Walter Zenga compie oggi sessant’anni: storia di un grande portiere con una storia intensa anche fuori dal campo
Walter Zenga compie oggi sessant’anni: storia di un grande portiere con una storia intensa anche fuori dal campo
28 aprile 2020, ore 10:00
Il 28 aprile 1960 nasceva a Milano quello che per anni è stato considerato il portiere più forte del mondo; bandiera dell’Inter, ha pagato caro un errore con la Nazionale a Italia 90; vita turbolenta e mai banale: tre mogli, cinque figli, ha lavorato anche in TV; ora fa l’allenatore giramondo, con il sogno di tornare in nerazzurro
L’Uomo Ragno
“Hanno ucciso l’Uomo Ragno, chi sia stato non si sa. Forse quelli della mala, forse la pubblicità.
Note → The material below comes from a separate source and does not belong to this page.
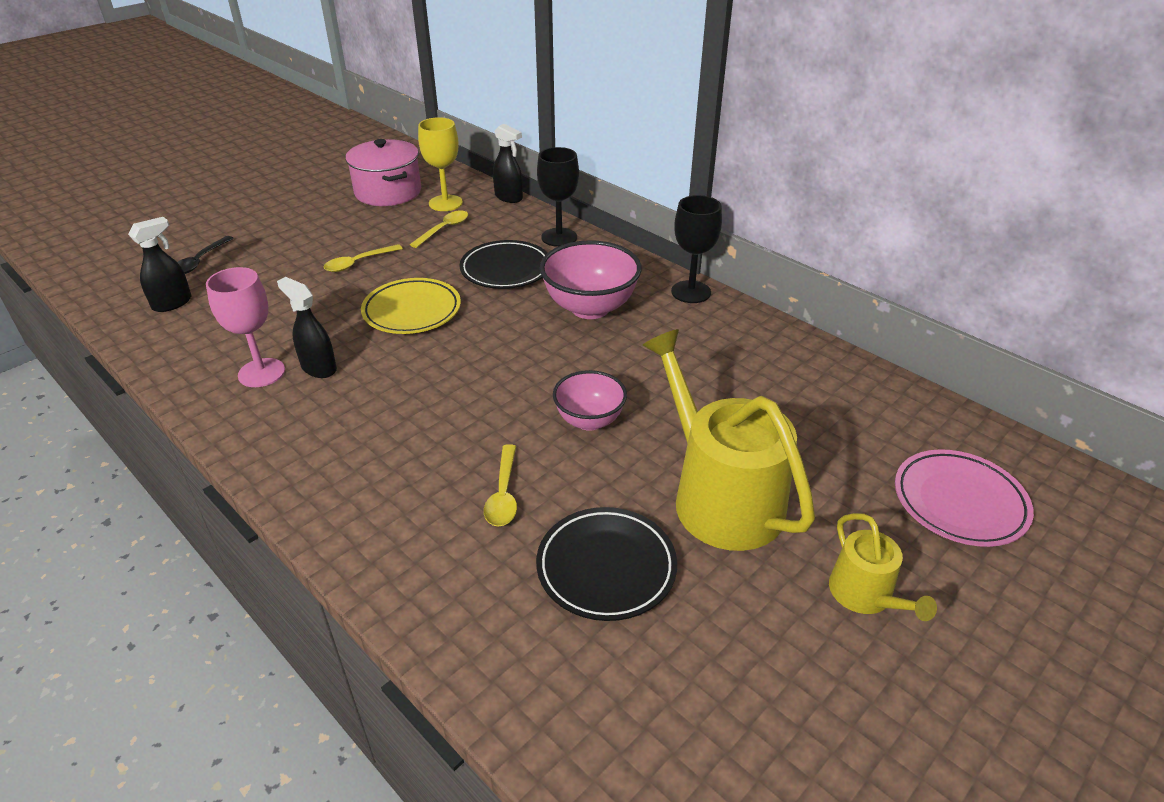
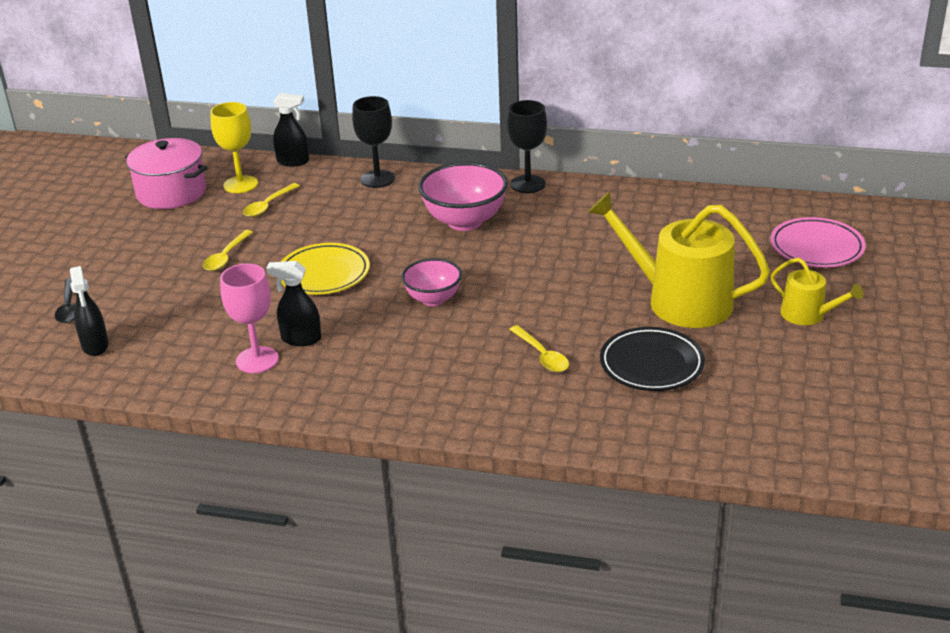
camera: 30 degrees left, 5 degrees down
(172, 303) = (95, 346): black spray bottle -> black spray bottle turned 150 degrees clockwise
(444, 229) = (268, 205): yellow spoon -> yellow spoon turned 150 degrees counterclockwise
(506, 269) = (363, 218): black plate -> none
(589, 420) = (549, 292): pink bowl -> pink bowl (433, 299)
Hanno ucciso l’Uomo Ragno, non si sa neanche il perché…”. E’ il 1992, Arrigo Sacchi – appena nominato Commissario Tecnico della Nazionale- decide di escludere dall’Italia il trentaduenne Walter Zenga. E la canzone di Max Pezzali e degli 883, uscita proprio quell’anno, diventa la colonna sonora del ricambio generazionale nella porta azzurra. Zenga è chiamato l’Uomo Ragno perché sa volare da un palo all’altro della porta. A partire dalla metà degli Anni Ottanta viene considerato il miglior portiere in circolazione. Non soltanto in Italia, ma anche a livello internazionale. Nel 1989 viene premiato come “miglior portiere al mondo”. Ha reattività, esplosività, istinto, senso della posizione. Un vero idolo per i ragazzini che in quegli anni iniziano a giocare tra i pali.
Interista da sempre
Walter Zenga nasce a Milano, nella zona di viale Ungheria; siamo in periferia, lontano dall’eleganza e dalla ricchezza del centro. Da bambino sboccia la passione per il calcio, una passione nerazzurra. Da adolescente Walter diventa un tifoso della curva Nord; da ragazzino, quando affiorano le sue doti da portiere, approda alle giovanili dell’Inter; si fa apprezzare in campo, ma anche fuori: il ragazzo è sveglio e ha voglia di fare, a 17 anni all’attività agonistica con la squadra Primavera associa anche il ruolo di factotum in sede: smista la posta, fa fotocopie, serve caffè e cappuccini negli uffici. Diventato maggiorenne l’Inter lo spedisce in provincia per farsi le ossa: Salernitana, Savona, poi Sambenedettese, dove lo svezza Nedo Sonetti. Nel 1982 Zenga corona il suo sogno: torna all’Inter per diventare il portiere titolare della sua squadra del cuore. Dodici stagioni in cui para tanto e in modo spettacolare, vincendo qualcosa ma non tanto: uno scudetto (quello del 1989, era l’Inter dei record con Trapattoni in panchina e i tedeschi in campo), due Coppe Uefa e una Supercoppa Italiana. Prima di smettere Zenga gioca anche nella Sampdoria, nel Padova e negli Stati Uniti, con il New England Revolution.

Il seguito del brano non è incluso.